All the major equities indexes have been trading in a range in the last month, with large and violent swings. We are looking forward to the time when the markets decide which way to go next. That’s when we’ll be able to use the cash reserves we’ve been keeping on hold since the end of last year, when we had the long term indication of the impending downturn that’s still underway. When a trend is established we’ll then be able to open new long term trades.

ES monthly
Fig. 1a - Mini-S&P monthly view

For now, however, given the high volatility of the market, this past week we continued focusing on short term trades. Let us review here what we did with the Q’s, our favorite NASDAQ100-related ETF.

Q's trades
Fig 1b - Q's Signals


We had two signals in the Q’s, the first on Monday, calling for a bearish trade that we executed with  the November 32 Put, symbol QAVWF, and closed on Thursday.

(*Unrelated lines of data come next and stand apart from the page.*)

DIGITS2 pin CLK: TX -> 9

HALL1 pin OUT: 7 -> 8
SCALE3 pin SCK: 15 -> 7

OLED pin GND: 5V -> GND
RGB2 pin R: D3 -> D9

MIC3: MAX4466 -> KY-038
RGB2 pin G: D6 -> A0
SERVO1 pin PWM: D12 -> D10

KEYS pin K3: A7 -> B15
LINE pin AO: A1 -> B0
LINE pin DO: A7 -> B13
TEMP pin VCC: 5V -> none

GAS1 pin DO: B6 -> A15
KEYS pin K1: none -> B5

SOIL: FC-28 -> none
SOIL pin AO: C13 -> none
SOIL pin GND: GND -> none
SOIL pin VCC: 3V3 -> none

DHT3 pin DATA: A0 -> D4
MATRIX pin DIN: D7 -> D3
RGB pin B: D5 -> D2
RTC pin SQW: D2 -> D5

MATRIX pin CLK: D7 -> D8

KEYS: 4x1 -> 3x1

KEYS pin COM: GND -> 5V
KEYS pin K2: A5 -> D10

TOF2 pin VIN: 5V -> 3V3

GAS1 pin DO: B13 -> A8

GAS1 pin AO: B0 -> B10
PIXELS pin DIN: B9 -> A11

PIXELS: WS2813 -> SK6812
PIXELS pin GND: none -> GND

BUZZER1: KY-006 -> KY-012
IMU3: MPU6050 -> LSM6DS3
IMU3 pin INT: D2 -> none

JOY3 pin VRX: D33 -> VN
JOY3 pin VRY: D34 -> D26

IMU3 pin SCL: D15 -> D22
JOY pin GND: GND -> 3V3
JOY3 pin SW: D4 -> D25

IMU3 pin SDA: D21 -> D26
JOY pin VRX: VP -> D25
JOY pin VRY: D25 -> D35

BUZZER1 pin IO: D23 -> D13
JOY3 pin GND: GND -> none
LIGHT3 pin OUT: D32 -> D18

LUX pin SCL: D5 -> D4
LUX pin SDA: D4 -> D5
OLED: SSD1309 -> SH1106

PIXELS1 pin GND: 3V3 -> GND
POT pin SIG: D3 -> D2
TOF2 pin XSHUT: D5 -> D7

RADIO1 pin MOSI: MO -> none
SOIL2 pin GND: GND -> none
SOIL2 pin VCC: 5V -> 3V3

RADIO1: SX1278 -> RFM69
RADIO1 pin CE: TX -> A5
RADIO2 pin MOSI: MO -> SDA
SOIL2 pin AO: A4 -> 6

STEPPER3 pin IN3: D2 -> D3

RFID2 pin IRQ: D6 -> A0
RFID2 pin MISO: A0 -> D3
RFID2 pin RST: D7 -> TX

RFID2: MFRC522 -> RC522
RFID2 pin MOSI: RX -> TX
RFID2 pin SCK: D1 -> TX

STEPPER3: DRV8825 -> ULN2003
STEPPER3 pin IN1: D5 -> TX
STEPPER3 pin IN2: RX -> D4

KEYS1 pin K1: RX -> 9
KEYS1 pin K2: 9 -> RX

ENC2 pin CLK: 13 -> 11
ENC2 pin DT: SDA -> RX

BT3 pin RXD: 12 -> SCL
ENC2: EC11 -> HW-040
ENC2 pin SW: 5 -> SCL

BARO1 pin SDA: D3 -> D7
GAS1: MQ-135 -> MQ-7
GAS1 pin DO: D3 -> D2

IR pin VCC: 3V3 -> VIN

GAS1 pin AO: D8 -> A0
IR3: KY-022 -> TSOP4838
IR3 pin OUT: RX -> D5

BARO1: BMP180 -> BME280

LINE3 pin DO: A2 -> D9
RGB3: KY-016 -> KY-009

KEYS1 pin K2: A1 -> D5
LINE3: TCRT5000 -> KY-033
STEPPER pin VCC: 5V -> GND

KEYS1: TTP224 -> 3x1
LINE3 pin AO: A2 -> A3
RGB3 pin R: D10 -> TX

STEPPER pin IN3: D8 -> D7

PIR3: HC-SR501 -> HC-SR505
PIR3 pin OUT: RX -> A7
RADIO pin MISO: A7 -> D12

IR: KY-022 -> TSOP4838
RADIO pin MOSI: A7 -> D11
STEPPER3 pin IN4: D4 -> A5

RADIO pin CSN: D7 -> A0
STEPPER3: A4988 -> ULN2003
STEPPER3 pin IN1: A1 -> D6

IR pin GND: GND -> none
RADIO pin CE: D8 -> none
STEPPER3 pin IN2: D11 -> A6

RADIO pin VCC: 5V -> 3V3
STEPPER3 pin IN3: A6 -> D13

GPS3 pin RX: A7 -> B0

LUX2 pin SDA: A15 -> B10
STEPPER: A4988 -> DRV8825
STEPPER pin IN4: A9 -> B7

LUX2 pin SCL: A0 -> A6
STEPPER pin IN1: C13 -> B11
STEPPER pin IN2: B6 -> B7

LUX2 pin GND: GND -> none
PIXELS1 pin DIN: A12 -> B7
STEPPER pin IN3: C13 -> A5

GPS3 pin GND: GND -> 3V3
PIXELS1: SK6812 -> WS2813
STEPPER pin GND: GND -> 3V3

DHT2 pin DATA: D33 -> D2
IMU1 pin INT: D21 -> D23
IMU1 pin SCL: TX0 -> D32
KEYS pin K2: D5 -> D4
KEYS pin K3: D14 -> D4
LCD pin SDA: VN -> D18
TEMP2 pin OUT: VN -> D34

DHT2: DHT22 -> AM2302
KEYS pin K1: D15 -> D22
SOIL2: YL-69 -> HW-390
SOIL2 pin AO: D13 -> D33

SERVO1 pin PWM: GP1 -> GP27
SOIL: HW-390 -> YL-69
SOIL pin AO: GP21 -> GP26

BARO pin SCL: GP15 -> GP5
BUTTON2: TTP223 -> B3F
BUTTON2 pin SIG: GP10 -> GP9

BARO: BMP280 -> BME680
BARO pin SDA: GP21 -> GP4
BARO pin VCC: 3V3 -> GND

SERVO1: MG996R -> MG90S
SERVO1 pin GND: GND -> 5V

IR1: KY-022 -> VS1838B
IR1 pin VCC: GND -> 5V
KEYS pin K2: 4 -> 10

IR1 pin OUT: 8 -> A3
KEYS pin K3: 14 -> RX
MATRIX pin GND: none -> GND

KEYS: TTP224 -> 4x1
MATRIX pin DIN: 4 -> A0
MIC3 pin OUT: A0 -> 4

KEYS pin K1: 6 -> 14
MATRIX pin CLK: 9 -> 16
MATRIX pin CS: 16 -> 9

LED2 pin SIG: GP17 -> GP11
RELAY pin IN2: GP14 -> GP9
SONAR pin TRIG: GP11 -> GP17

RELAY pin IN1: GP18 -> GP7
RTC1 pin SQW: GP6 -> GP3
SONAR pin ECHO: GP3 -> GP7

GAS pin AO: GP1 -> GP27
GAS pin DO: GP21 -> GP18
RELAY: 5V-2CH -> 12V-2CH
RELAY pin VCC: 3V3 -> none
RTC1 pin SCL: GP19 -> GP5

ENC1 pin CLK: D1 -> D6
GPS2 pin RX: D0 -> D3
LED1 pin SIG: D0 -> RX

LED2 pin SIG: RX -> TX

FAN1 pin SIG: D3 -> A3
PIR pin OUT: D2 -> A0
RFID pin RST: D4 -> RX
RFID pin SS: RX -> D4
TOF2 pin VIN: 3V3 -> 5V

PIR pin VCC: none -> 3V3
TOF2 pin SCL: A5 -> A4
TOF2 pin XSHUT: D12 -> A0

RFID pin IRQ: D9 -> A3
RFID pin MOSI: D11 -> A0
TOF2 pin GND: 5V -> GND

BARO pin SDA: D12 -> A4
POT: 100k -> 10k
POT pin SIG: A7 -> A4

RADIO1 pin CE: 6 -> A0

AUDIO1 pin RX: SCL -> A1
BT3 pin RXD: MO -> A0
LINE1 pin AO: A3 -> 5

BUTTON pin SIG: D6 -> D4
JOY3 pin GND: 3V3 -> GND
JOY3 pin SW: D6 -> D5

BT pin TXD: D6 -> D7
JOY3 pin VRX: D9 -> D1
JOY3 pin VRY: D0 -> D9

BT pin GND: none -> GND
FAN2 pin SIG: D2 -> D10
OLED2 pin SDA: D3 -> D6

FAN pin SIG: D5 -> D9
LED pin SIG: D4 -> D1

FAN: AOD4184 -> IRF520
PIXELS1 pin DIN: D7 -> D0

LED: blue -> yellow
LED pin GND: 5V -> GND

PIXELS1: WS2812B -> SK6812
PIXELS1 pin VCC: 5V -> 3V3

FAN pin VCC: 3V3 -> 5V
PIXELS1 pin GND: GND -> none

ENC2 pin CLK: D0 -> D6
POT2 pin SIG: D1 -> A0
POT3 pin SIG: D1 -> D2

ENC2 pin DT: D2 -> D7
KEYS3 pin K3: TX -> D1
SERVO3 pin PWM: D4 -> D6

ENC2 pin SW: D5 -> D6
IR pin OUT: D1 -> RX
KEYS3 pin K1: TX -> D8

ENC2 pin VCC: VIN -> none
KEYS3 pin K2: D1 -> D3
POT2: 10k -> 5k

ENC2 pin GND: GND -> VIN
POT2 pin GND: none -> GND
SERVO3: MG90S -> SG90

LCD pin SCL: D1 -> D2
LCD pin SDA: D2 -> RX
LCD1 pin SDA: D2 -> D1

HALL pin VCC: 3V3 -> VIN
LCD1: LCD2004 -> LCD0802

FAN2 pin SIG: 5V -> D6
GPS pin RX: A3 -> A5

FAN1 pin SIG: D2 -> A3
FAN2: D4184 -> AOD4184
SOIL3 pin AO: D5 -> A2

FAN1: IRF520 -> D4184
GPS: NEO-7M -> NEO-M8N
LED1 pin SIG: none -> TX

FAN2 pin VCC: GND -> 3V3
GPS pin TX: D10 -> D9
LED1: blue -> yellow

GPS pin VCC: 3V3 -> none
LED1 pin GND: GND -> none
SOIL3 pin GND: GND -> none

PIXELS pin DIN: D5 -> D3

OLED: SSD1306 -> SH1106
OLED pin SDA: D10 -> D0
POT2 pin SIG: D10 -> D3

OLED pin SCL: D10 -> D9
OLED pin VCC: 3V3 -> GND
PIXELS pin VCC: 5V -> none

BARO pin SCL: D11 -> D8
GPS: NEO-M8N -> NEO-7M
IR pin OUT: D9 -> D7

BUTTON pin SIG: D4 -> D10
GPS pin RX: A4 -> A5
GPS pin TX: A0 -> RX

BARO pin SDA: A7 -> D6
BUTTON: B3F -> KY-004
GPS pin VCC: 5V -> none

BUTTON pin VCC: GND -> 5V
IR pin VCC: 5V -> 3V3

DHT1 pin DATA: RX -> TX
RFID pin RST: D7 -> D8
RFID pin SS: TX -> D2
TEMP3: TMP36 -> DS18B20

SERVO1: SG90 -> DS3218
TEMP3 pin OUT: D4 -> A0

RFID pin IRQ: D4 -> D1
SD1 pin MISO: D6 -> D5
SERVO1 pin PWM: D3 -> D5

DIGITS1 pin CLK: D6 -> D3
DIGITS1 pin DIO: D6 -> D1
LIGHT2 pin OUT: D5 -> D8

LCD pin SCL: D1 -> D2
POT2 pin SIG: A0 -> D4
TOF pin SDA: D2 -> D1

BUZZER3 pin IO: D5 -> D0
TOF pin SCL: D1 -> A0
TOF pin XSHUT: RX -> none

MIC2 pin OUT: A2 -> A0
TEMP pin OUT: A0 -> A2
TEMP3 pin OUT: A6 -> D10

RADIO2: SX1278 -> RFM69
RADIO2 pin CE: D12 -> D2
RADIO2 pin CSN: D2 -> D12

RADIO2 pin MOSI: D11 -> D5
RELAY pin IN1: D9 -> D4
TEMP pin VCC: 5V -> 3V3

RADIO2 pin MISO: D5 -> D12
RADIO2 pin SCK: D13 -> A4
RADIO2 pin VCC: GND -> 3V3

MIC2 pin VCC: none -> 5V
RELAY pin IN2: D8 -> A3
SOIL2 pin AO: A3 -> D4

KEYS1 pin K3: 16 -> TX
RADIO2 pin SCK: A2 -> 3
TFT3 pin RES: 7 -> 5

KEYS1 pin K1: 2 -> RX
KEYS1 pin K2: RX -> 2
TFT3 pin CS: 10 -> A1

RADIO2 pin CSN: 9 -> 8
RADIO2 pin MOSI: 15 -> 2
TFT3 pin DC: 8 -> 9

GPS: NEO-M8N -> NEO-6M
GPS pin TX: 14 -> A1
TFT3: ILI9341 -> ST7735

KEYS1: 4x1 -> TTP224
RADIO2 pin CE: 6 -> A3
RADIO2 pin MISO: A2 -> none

The second was a faster long trade we started on the November 30 Call, symbol QAVKB. The results are in the following table:


trades

Fig. 1c - This week's results

Once again, we show what a $2,000 investment would have generated (see Note 1 below). In the first trade, we could buy 14 contracts at $140 each. The trade gave a fantastic 164% profit turning the initial $2k to $5,220. In the second trade 13 contracts could be bought. The trade had a great return at 82% profit. We closed the week with a great profit of $4,754 from the initial $2,000. The power of options.


Note 1 - The table shows what you could do with a $2,000 amount utilized each trade. We are not compounding or re-investing, we buy the number of contracts allowed by the opening option price.


LOOK AHEAD - Given the high volatility of the markets, next week we'll focus again on short term trades. We'll continue keeping on hold our long term positions.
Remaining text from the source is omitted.